If, whilst regarding a certain object, there arise in the disciple, on account of it, evil and demeritorious thoughts connected with greed, anger and delusion, then the disciple should, by means of this object, gain another and wholesome object. Or, he should reflect on the misery of these thoughts: "Unwholesome, truly, are these thoughts! Blameable are these thoughts! Of painful result are these thoughts!" Or, he should pay no attention to these thoughts. Or, he should consider the compound nature of these thoughts. Or, with teeth clenched and tongue pressed against the gums, he should, with his mind, restrain, suppress and root out these thoughts; and in doing so, these evil and demeritorious thoughts of greed, anger and delusion will dissolve and disappear; and the mind will inwardly become settled and calm, composed and concentrated.

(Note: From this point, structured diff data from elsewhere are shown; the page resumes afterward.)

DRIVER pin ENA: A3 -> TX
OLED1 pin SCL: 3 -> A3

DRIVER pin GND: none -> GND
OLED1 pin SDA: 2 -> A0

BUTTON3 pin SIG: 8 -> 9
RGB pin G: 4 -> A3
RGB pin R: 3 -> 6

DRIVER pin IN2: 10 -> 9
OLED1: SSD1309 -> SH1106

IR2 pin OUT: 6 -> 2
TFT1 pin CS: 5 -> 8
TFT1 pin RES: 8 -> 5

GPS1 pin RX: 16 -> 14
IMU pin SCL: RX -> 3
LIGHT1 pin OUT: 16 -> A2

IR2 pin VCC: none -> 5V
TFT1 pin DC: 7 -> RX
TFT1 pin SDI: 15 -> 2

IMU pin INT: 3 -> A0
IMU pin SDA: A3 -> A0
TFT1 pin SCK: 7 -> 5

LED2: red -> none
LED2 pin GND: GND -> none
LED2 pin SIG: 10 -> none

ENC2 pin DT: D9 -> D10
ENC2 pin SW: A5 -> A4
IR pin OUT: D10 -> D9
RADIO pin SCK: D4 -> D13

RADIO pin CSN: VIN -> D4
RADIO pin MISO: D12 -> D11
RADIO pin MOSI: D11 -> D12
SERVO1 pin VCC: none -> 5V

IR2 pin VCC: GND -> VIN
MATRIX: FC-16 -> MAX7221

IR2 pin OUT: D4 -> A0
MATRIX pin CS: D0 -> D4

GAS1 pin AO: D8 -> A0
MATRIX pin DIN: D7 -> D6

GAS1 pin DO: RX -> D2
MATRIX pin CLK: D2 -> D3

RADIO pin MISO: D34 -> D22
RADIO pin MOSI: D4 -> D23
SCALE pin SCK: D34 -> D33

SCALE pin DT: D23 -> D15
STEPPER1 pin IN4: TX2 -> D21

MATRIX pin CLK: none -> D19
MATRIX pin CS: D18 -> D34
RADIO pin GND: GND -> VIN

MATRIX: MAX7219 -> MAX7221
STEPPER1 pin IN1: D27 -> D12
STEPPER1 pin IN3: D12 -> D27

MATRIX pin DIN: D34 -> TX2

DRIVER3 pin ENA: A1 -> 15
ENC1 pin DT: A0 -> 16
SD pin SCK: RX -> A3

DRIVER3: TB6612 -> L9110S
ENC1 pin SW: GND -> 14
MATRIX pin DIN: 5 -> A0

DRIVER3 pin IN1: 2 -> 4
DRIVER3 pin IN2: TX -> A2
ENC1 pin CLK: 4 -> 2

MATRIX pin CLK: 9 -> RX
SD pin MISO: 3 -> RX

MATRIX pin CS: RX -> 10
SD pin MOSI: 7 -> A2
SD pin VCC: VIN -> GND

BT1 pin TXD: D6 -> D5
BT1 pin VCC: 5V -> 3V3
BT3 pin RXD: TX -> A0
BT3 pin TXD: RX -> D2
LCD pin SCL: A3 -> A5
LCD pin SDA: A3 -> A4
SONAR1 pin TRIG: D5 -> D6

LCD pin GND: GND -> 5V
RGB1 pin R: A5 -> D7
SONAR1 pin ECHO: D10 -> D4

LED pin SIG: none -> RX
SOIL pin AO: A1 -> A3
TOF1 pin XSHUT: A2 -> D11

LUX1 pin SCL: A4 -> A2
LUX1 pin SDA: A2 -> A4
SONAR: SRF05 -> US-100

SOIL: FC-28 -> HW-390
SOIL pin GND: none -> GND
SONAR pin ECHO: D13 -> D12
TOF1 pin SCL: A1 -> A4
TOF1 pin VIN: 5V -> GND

This is called the effort to overcome.
What, now, is the effort to Develop? There the disciple incites his will to arouse meritorious conditions that have not yet arisen; and he strives, puts forth his energy, strains his mind and struggles.
Thus he develops the "Elements of Enlightenment," bent on solitude, on detachment, on extinction, and ending in deliverance, namely: Attentiveness, Investigation of the Law, Energy, Rapture, Tranquility, Concentration, and Equanimity. This is called the effort to develop.
What, now, is the effort to Maintain? There, the disciple incites his will to maintain the meritorious conditions that have already arisen, and not to let them disappear, but to bring them to growth, to maturity and to the full perfection of development; and he strives, puts forth his energy, strains his mind and struggles.
Thus, for example, he keeps firmly in his mind a favorable object of concentration that has arisen, as the mental image of a skeleton, of a corpse infested by worms, of a corpse blue-black in color, of a festering corpse, of a corpse riddled with holes, of a corpse swollen up.
This is called the effort to maintain.
Truly, the disciple who is possessed of faith and has penetrated the Teaching of the Master, he is filled with the thought: "May rather skin, sinews and bones wither away, may the flesh and blood of my body dry up: I shall not give up my efforts so long as I have not attained whatever is attainable by manly perseverance, energy and endeavor!"
This is called right effort.
These four great efforts have been shown
By him, the scion of the sun.
And he who firmly clings to them,
May put an end to all the pain.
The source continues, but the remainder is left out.